Cyprus and Malta are already Members of the Commonwealth, so full voting rights have always been extended to their citizens living in the UK.

gyac, Sunday, 22 September 2019 20:40 (six years ago)

"Labour call to 'redistribute' private schools' assets"

Do you need scare quotes around 'redistribute' here?

Bidh boladh a' mhairbh de 'n láimh fhalaimh (dowd), Sunday, 22 September 2019 20:53 (six years ago)

(From the BBC headline)

Bidh boladh a' mhairbh de 'n láimh fhalaimh (dowd), Sunday, 22 September 2019 20:55 (six years ago)

the speed at which British private school discourse goes zero-to-eugenics is a sight to behold pic.twitter.com/wX0vb1H2Fs

— Dr Charlotte Lydia Riley (@lottelydia) September 22, 2019

calzino, Sunday, 22 September 2019 20:56 (six years ago)

Wait, so that means I could technically vote in a British GE as a Canadian?

xps

pomenitul, Sunday, 22 September 2019 20:57 (six years ago)

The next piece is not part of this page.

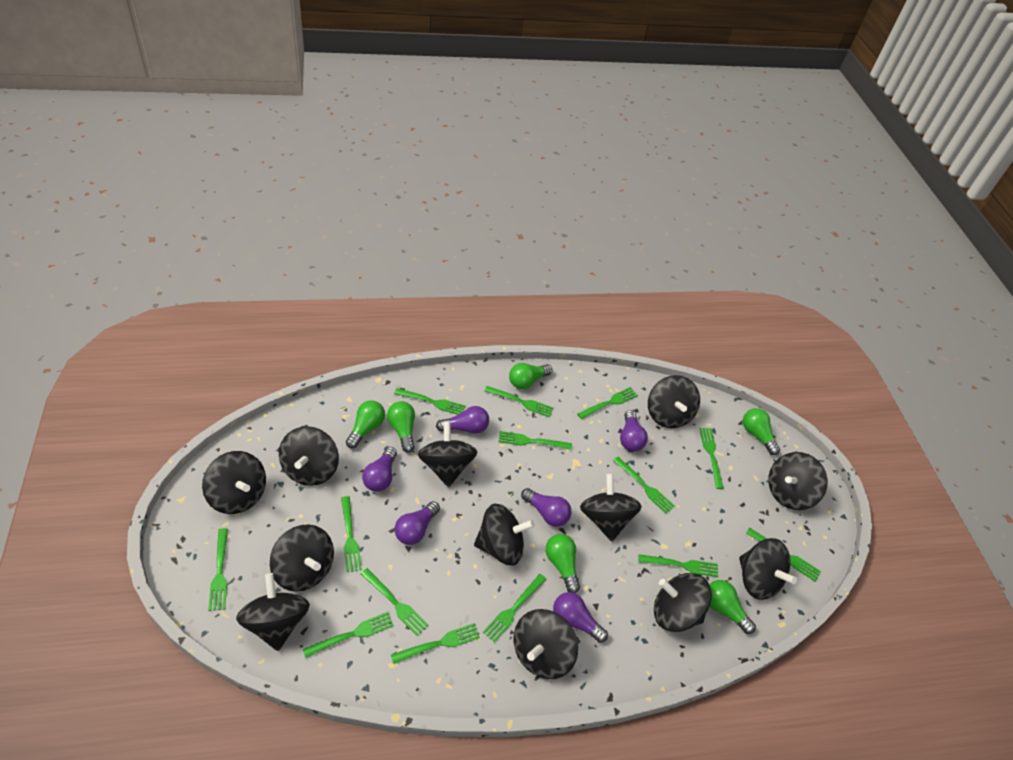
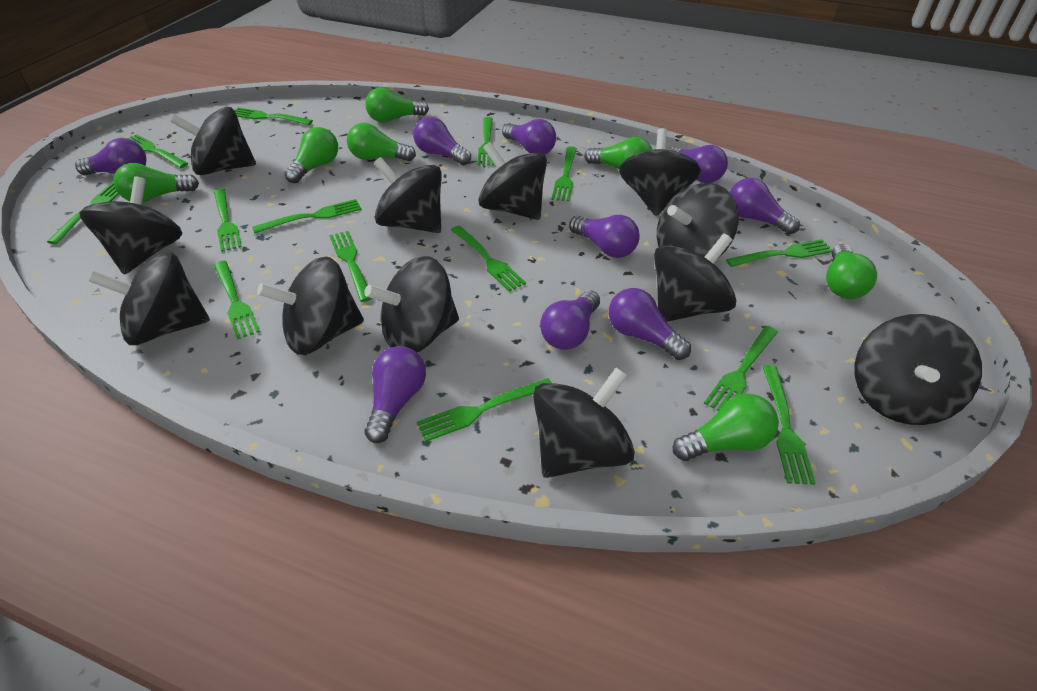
green light bulb: 6 -> 7
purple light bulb: 6 -> 9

aiui all(?) Commonwealth citizens have the right to vote here if they live here, but most require a visa to live/work here (easier for e.g. Canadians, harder for many) so the intersection of "can vote" and "can just move here without asking" is Malta and Cyprus, plus the special treatment for Ireland.

britain's secret sauce (seandalai), Sunday, 22 September 2019 21:00 (six years ago)

@pom: yes https://www.gov.uk/elections-in-the-uk

britain's secret sauce (seandalai), Sunday, 22 September 2019 21:01 (six years ago)

xxp get in there https://www.gov.uk/register-to-vote

gyac, Sunday, 22 September 2019 21:03 (six years ago)

Thanks.

I entered the UK as a EU citizen, but I doubt it matters in this regard.

pomenitul, Sunday, 22 September 2019 21:04 (six years ago)

om wokkin ate thi dower uh free mon

provisional ilx (darraghmac), Sunday, 22 September 2019 21:09 (six years ago)

you also don't need to be a british citizen to be PM...

ogmor, Sunday, 22 September 2019 21:39 (six years ago)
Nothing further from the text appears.